Era datada esta carta em 6 de Abril de 1852.
A outra, datada em 18 do mesmo mês, continha o seguinte:
Meu primo. Acaba de expirar tua mãe. São cinco horas da manhã. Morreu-me
nos braços. Dava três horas o relógio quando ela disse que havia de expirar
quando raiasse o dia. Assim foi. Falou de ti até à última e ordenou-me que te
mandasse uma carta, que ela escreveu no segundo dia de sua enfermidade.
Admirei que me não respondesses ao menos à que eu te escrevi então. Deus
sabe o que vai na tua vida. A santa lá está no Céu: ela conseguirá o que for
melhor para ti, em conformidade com os decretos do Altíssimo. Aqui está
meu pai a pensar nestes tristes preparativos para o enterro. Já dobram os
sinos. Não me deixam escrever as lágrimas. Adeus. Afonso. Tua prima, Mafalda.
Afonso, concluída a leitura desta segunda carta, bradou: «Meu Deus, meu
Deus!», e caiu de joelhos, escondendo a face nos estofos de uma otomana.
Acudiu Palmira aos gritos. Afonso ergueu-se, com as mãos no rosto e,
abafando os soluços, pôde dizer: «Morreu minha mãe!»
— Chora no meu seio disse ela comovida — , chora meu querido filho!
Tens ainda este grande coração que te abriga na tua angústia.
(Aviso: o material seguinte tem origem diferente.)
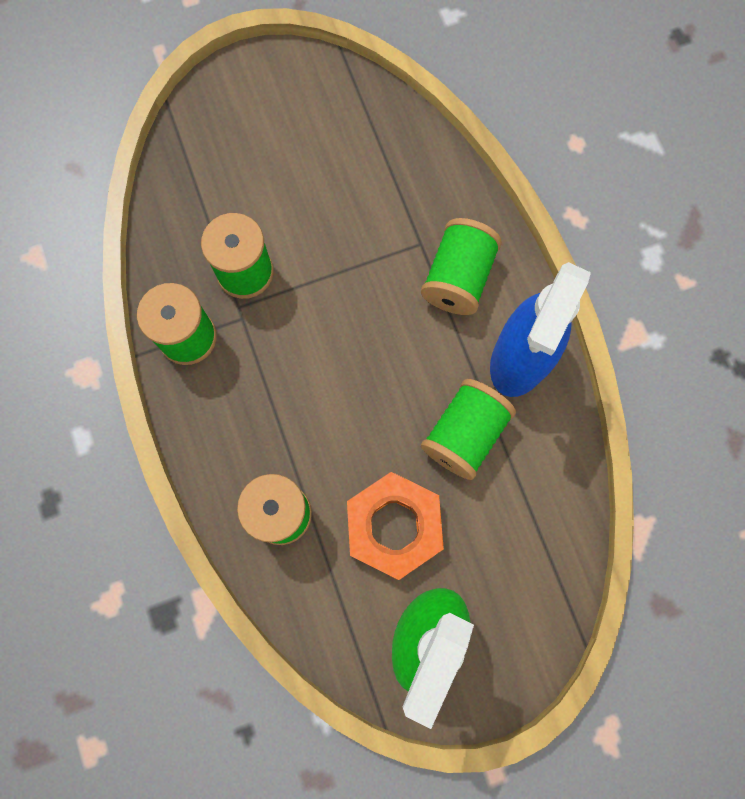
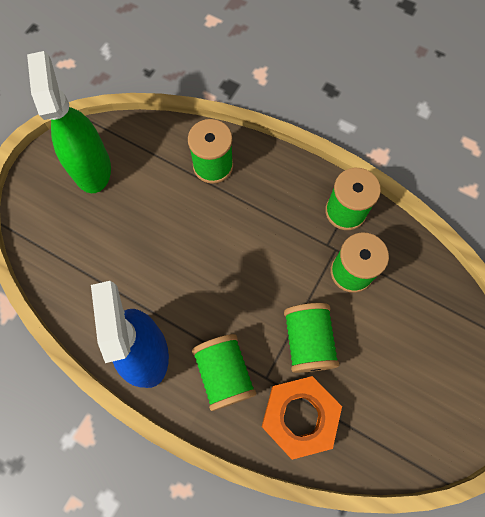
camera: 140 degrees right, 5 degrees down
(394, 526) = (148, 203): orange nut -> orange nut (299, 416)
(464, 434) = (146, 281): green spool -> green spool (308, 341)

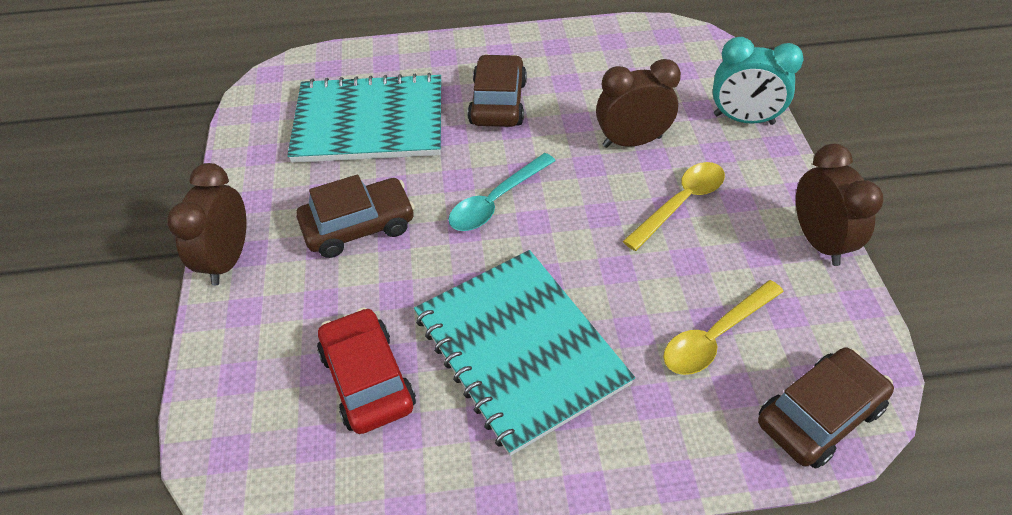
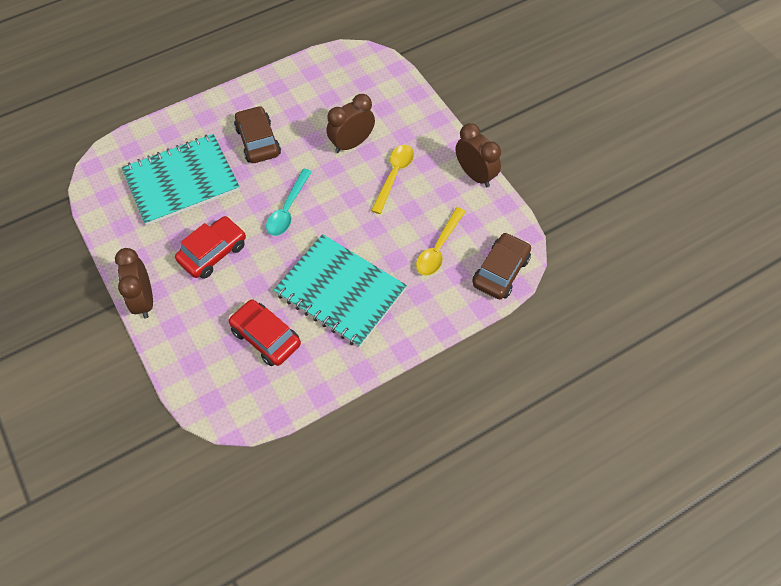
camera: 25 degrees left, 10 degrees up
(359, 226) = (213, 253): brown car -> red car
(743, 119) = (411, 108): turquoise clock -> none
Estas palavras alancearam mais a alma do meu amigo. Pareceram-lhe um
sacrilégio, uma injúria à memória da mulher cuja vida fora uma enchente de
virtudes. «O coração da adúltera a dar abrigo à dor de um filho!» Era a
consciência que assim lhe gritava, não era ainda o tédio. Era, talvez, a
repugnância de se encostar ao seio da mulher por amar de quem deixara
morrer sua mãe, esquecida, desprezada mesmo, lembrada algumas vezes como
senhora medra da casa, cujo herdeiro ele era.
Afonso pediu a Palmira que o deixasse sozinho. Ferida em sua vaidade,
considerando-se inútil em consolar o homem fraco, o homem debulhado em
lágrimas, Palmira cruzou os braços e abanou a cabeça.
O atribulado rapaz não vira aquele gesto; mas ouvira as palavras que o denunciavam:
— Não basta o amor da mulher amante para consolar as saudades de uma
mãe. Eu também a tinha quando te amava, e abriguei-me no teu coração. Que diferença...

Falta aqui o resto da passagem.